GPIF invites proposals for ESG indexes for foreign mandates

09 November 2017   Category: News, Asia, Global, Japan   By Hui Ching-hoo

Japan’s Government Pension Investment Fund (GPIF) is inviting proposals for environmental, social and governance (ESG) indexes for its offshore equity passive strategies.

The GPIF includes ESG factors in its portfolio in order to “reduce negative impact on the environment and improve its long-term return”, it says in a statement on November 2.  

The Japanese pension fund giant says qualified applicants must have “sufficient track records” of ESG index compilation, and must have a representative office in Japan.

The fund will accept submissions until January 31, 2018.

The request for proposals does not specify how many foreign ESG indexes will be adopted and when they will be applied to the fund’s foreign equity strategy, Naori Honda, the GPIF’s public relations manager, tells Asia Asset Management (AAM).

Earlier this year, GPIF President Norihiro Takahashi outlined a target to raise the fund’s ESG investment position to 10% of its total assets in the long run, from 3% currently.

But according to Ms.

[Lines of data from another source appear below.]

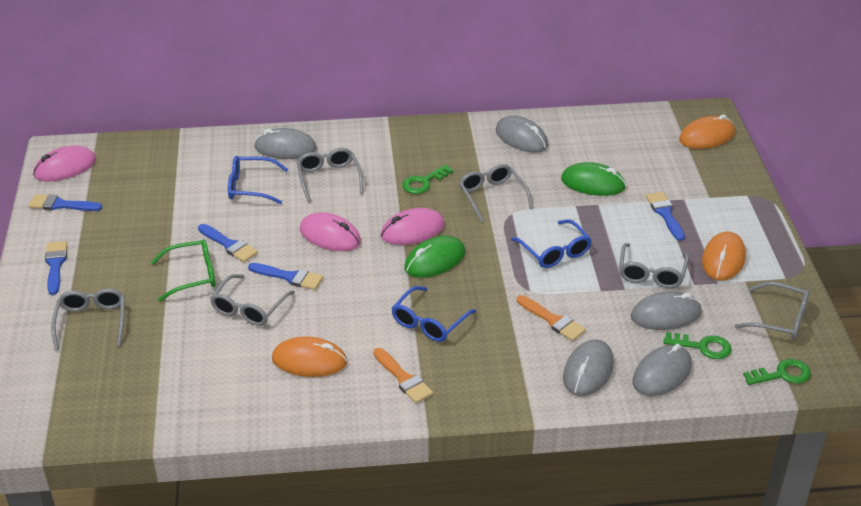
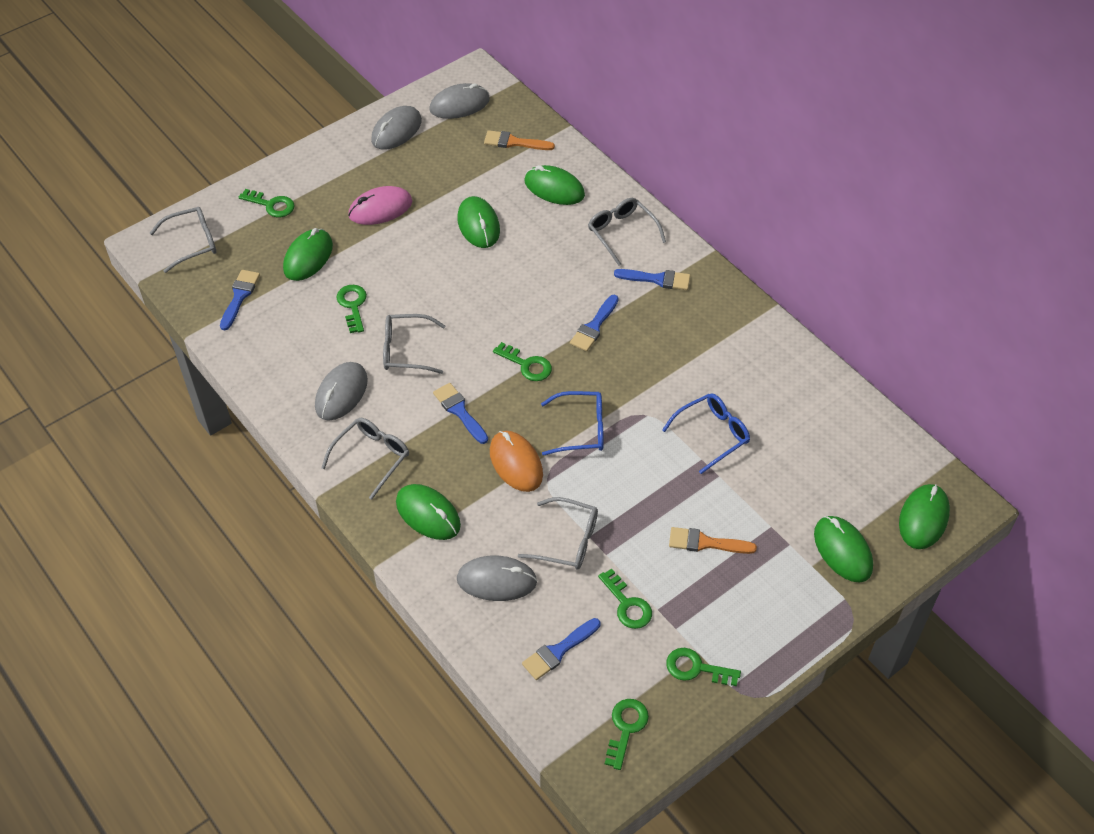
blue glasses: 3 -> 2
green glasses: 1 -> 0
green key: 3 -> 6
green mouse: 2 -> 6
grey glasses: 6 -> 5
grey mouse: 5 -> 4
orange mouse: 3 -> 1
pink mouse: 3 -> 1

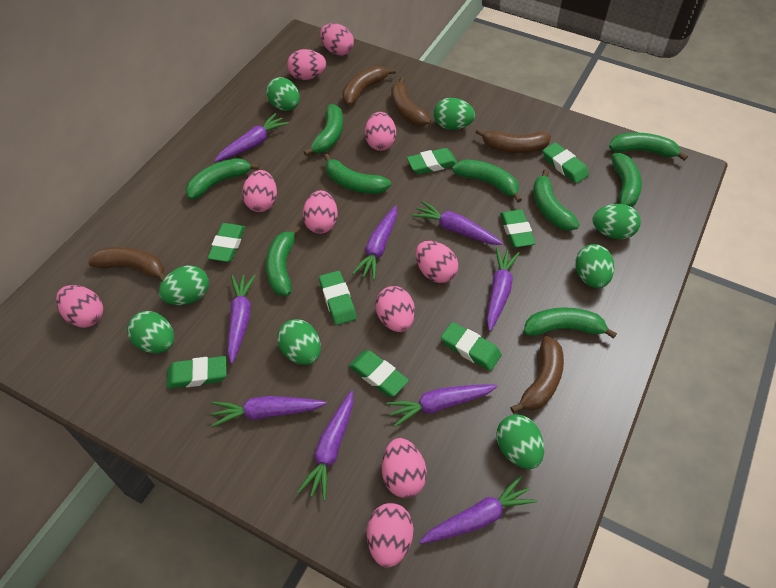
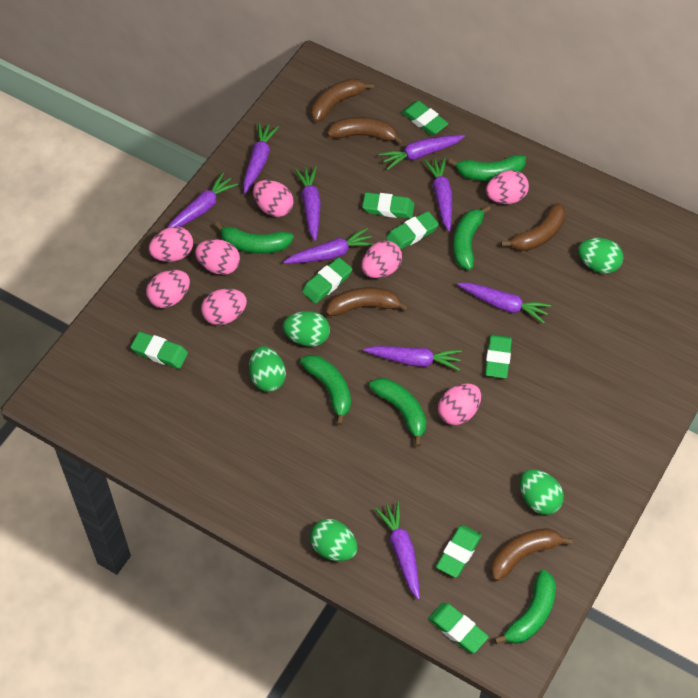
green banana: 9 -> 6
green egg: 8 -> 5
pink egg: 10 -> 8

Honda, “the situation is different now” and that “the GPIF has asked all its asset managers to integrate ESG into their investment processes” following the implementation of its Stewardship Principles in June.

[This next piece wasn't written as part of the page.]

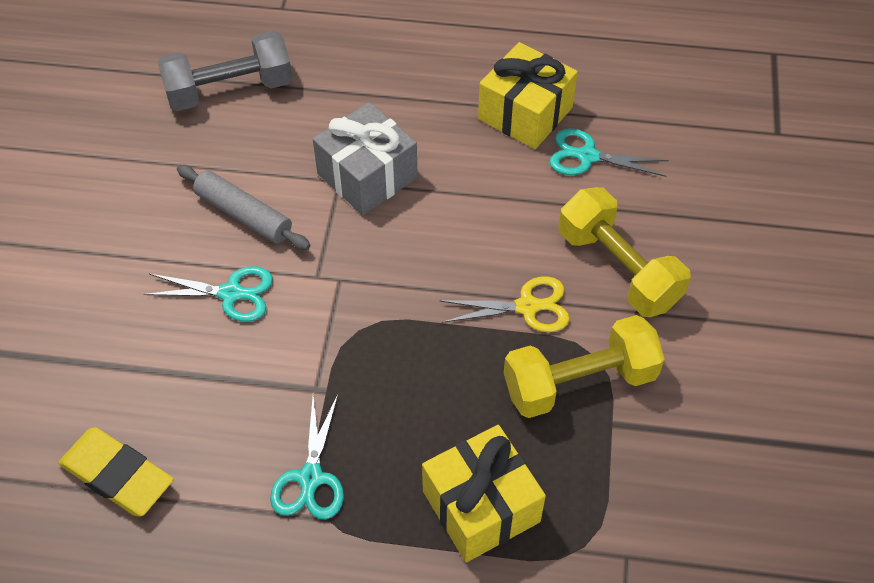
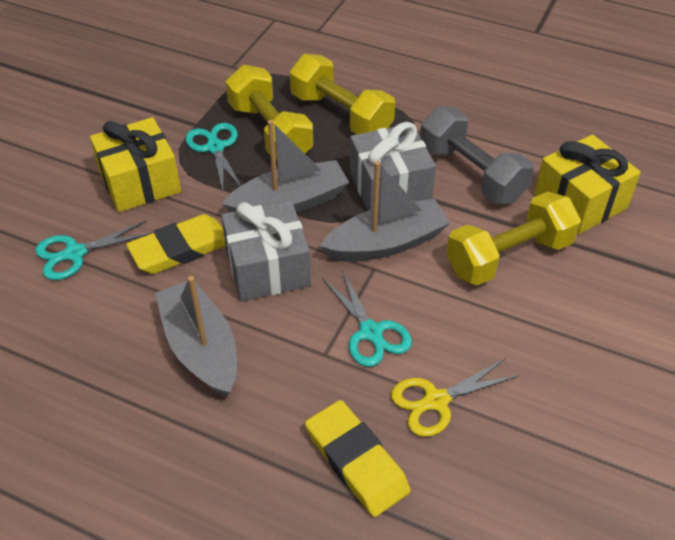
grey boat: 0 -> 3
grey gift: 1 -> 2
grey rolling pin: 1 -> 0
yellow dumbbell: 2 -> 3
yellow eraser: 1 -> 2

The Stewardship Principles are a set of rules that the GPIF requires its external asset managers to follow. The principles include corporate governance structure, ESG integration, and management of conflict of interest.

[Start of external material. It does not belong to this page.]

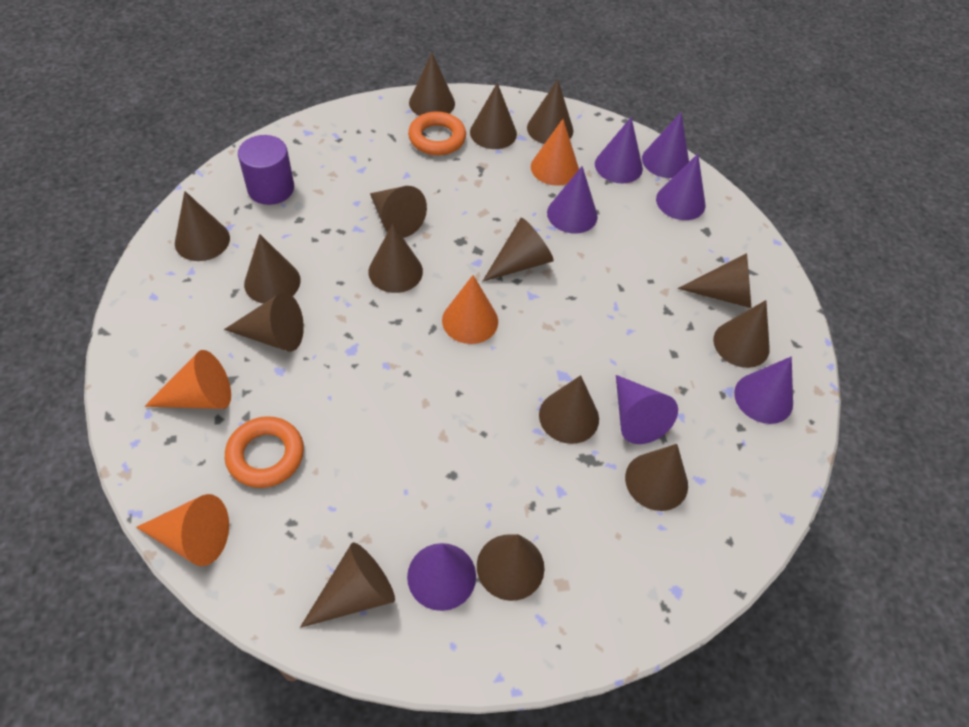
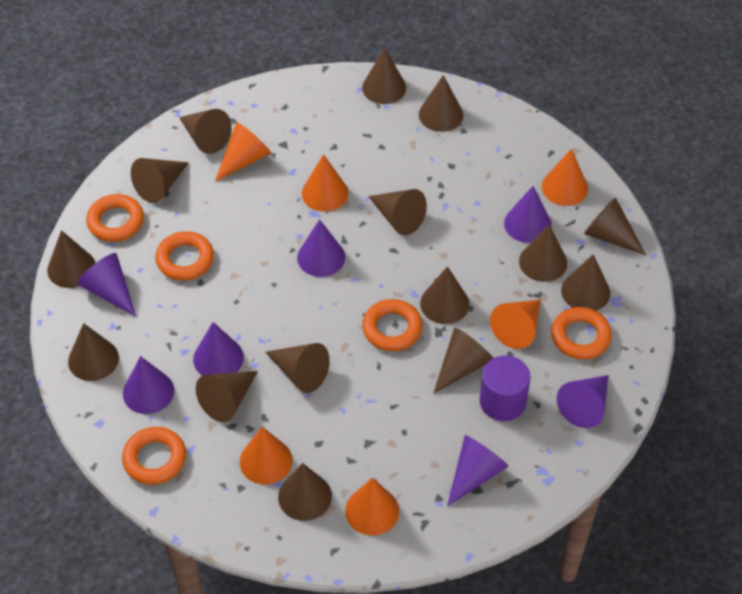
orange cone: 4 -> 6
orange ring: 2 -> 5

Ms. Honda also points out that the GPIF launched a joint research programme with the World Bank in October to incorporate ESG factors into fixed income portfolios.

“In other words, it could be said that 100% of our portfolio should be regarded as ESG investment in a way,” she says.

According to Ron Bundy, chief executive officer, benchmarks North America at London-based index provider FTSE Russell, it’s difficult for index providers to offer customised ESG index solutions to their institutional clients because different investors define ESG investing differently.

Index providers “are trying to provide building blocks to institutional investors and allow the investors to take these building blocks to create the portfolios [that meets their ESG objectives],” Mr. Bundy tells AAM.

In July, the GPIF adopted three ESG indexes from FTSE Russell and New York-based MSCI as benchmarks for its domestic equity passive strategies.

According to the fund, those indexes do not incorporate any environmental factors. It says it will select an environmental index for its foreign mandates because factors such as climate change are an important issue from a global investment perspective.  

The GPIF had 156.8 trillion yen (US$1.37 trillion) in total AUM as of September 2017, up from 132.1 trillion yen a year earlier.